Entre frais de scolarités controversés, élitisme à la limite de la légalité* et passé d'extrême droite, la réputation de l'Université Lyon 3 est chargée. Le nouveau doyen de la faculté de droit , Franck Marmoz, souhaite changer cela et ce, dès son entrée en fonction le 1er septembre.Dans son rapport 2012 sur les frais de scolarité illégaux, le syndicat étudiant UNEF pointait du doigt trois établissements lyonnais (lire notre article) : parmi lesquels, l’Université Jean Moulin Lyon 3.

"Les frais supplémentaires dénoncés par l'UNEF n'ont jamais été obligatoires pour les étudiants, ils ne sont donc pas illégaux. Ils concernent uniquement des diplômes universitaires facultatifs. En ce qui concerne le diplôme national de droit, les frais sont fixés directement par l'État, nous n'avons aucun droit de les majorer", explique le doyen.

Il comprend l'origine du malentendu : "l'UNEF reprochait à l'université de laisser sous-entendre dans ses brochures que les diplômes nationaux étaient subordonnés à l'inscription dans ces diplômes complémentaires. Nous avons remédié à ce problème".

Quand diplôme sélectif n'est plus synonyme de diplôme qualitatif

Parmi les objectifs qu'il s'est fixé pour son mandat de cinq années, "l'excellence de la formation". Et pour cela, des efforts centrés sur la recherche, l'insertion professionnelle et la multiplication des "doubles diplômes" valables tant en France que dans les pays partenaires. L'arrêté licence de 2002, qui oblige la compensation des notes d'un semestre sur l'autre, et d'une année sur l'autre, aurait pu se poser comme un frein à ses ambitions. En effet, en facilitant le passage des étudiants dans les années supérieures, cette compensation diminue l'aspect sélectif du diplôme et peut ternir sa réputation auprès des employeurs.

C'est du moins la raison qu'invoquait Louis-Auguste Barrière, le prédécesseur du doyen Marmoz, pour avoir retardé son application à septembre 2011. Le nouveau doyen n'est pas d'accord, pour lui "la sélection n'est pas obligatoirement synonyme de qualité du diplôme, le contenu de l'enseignement si". De quoi donner quelques complexes à la faculté de droit de Lyon 2 qui tente, depuis quelques temps déjà, de débarrasser de cette mesure.
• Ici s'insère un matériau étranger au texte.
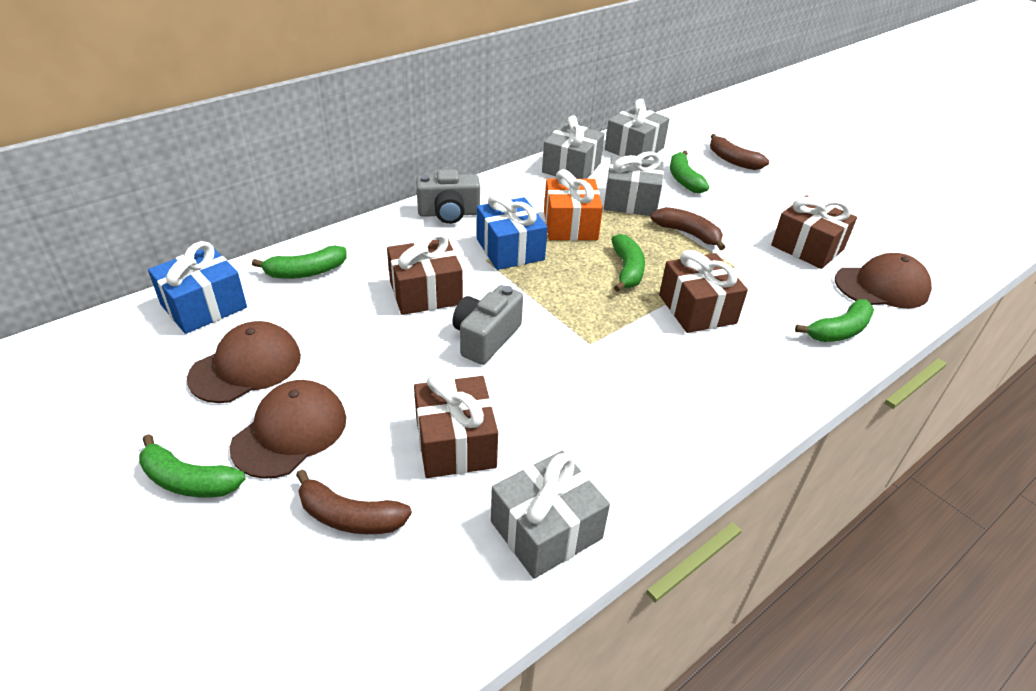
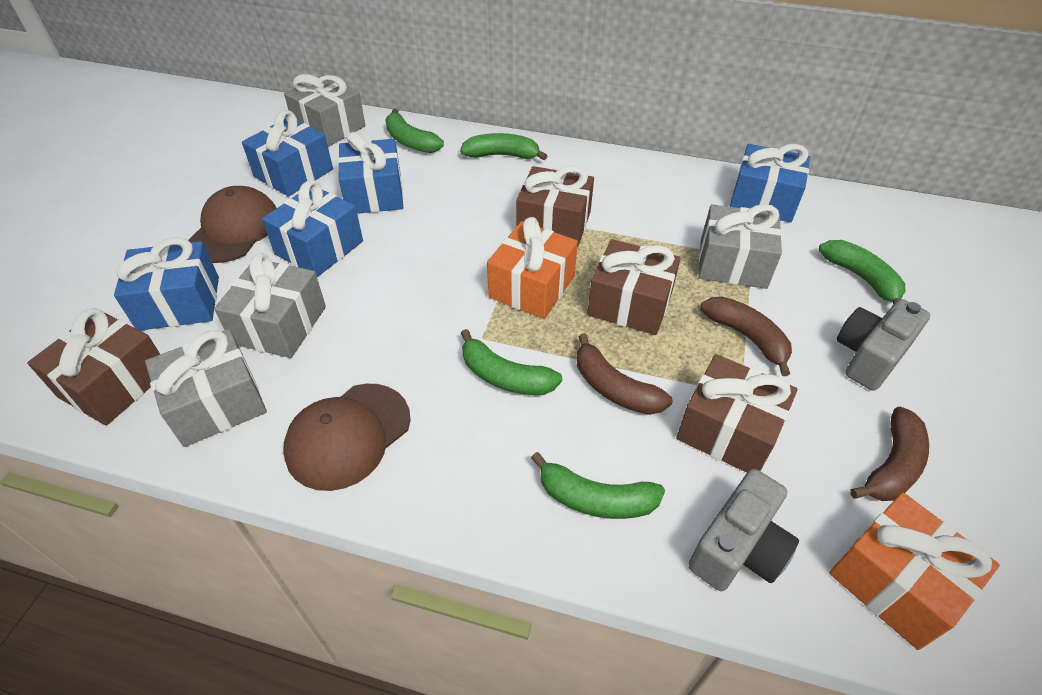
blue gift: 2 -> 5
brown cap: 3 -> 2
orange gift: 1 -> 2

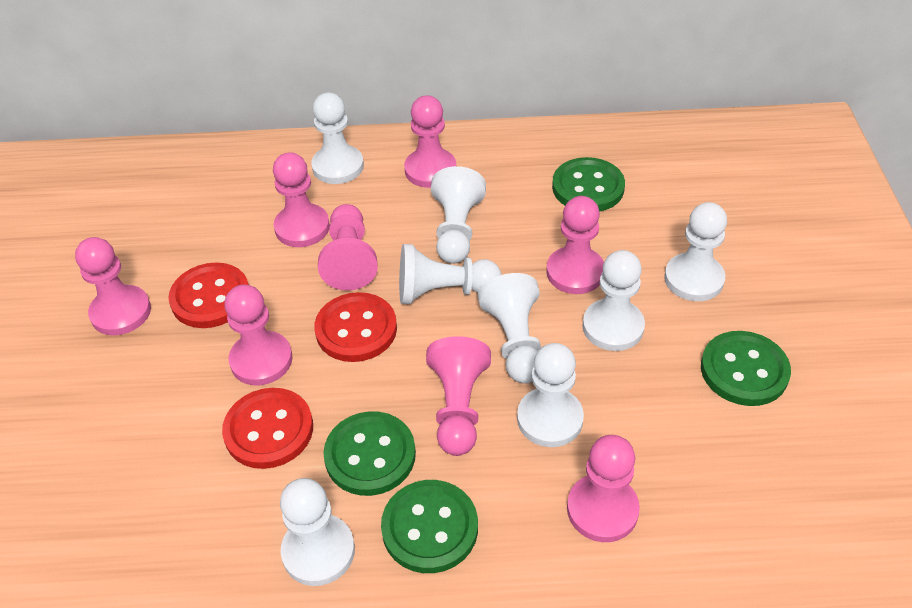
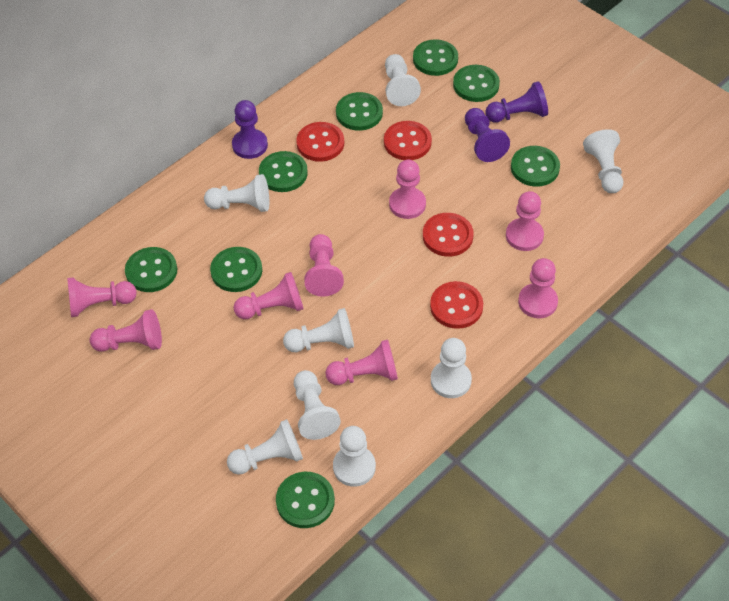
green button: 4 -> 8
purple pawn: 0 -> 3
red button: 3 -> 4

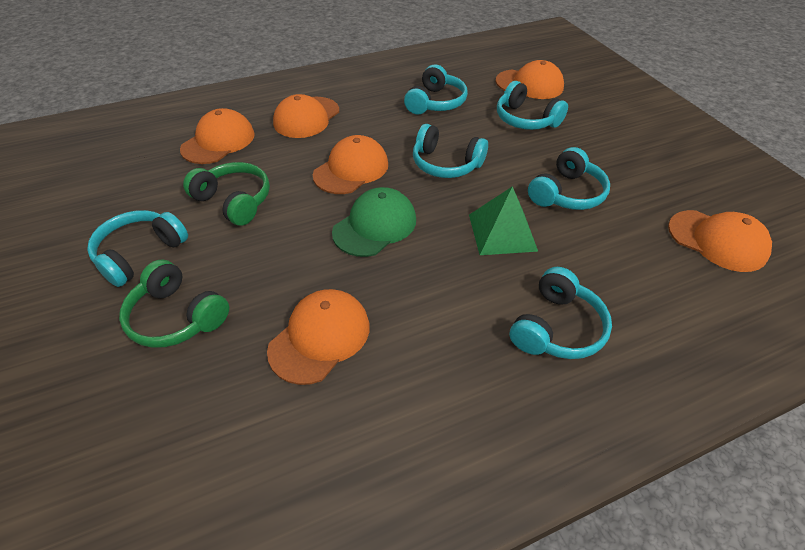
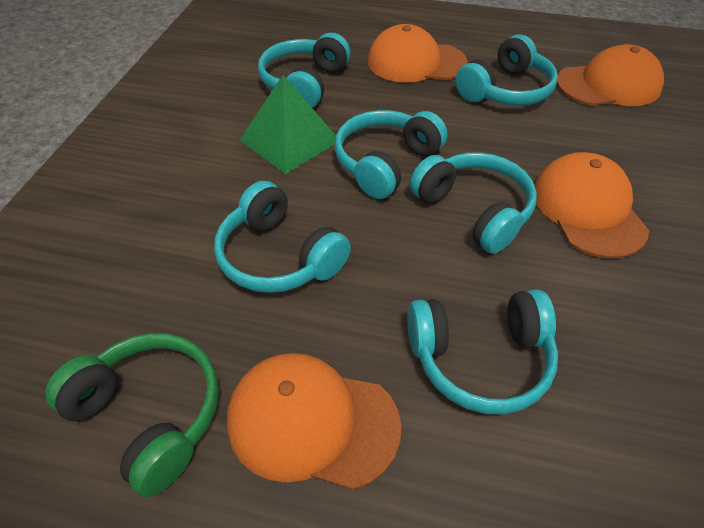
green cap: 1 -> 0
green headphones: 2 -> 1
orange cap: 6 -> 4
Vers la fin du clivage Lyon 3/Lyon 2 ?

La guerre politique entre les deux facultés n'est pas qu'un cliché. Le doyen explique que l'université Lyon 3 est née, au début des années 1970, d'une scission des professeurs de Lyon 2, à la suite des évènements de Mai 68. Les professeurs de la droite radicale à l'origine de cette séparation ont directement occupé les postes clés de la nouvelle faculté. Une tradition qui n'a été stoppée qu'en 2007, avec l'élection d'Hugues Fulchiron, à la présidence de l'Université.

"Il sera très difficile de rompre avec cette image", confie le nouveau doyen. Il n'hésite pas à aborder les sujets sensibles, "La suspension du professeur Gollnisch pour ses propos négationnistes est un boulet avec lequel l'Université doit s'efforcer d'avancer. Sa réintégration à la faculté de Langues me forcera à être d'autant plus vigilent de ce côté là. Je ne veux pas d'une faculté politisée". D'autant que les deux universités sont désormais partenaires sur un grand nombre de diplômes et complémentaires sur la plupart."Le master professionnel marchés publics est cohabilité avec Lyon 2 et Saint-Étienne, c'est un diplôme qui marche très bien et nous comptons continuer dans la voie de la coopération. Nos deux facultés de droit ont payé trop cher les conséquences de leurs engagements politiques, il est temps que cela change".

* L'arrêté licence de 2002 interdit les moyennes éliminatoires aux examens. Or jusqu'à 2011 la faculté de Lyon 3 éliminait de la double licence droit-science politique tout élève obtenant une moyenne inférieure à 9.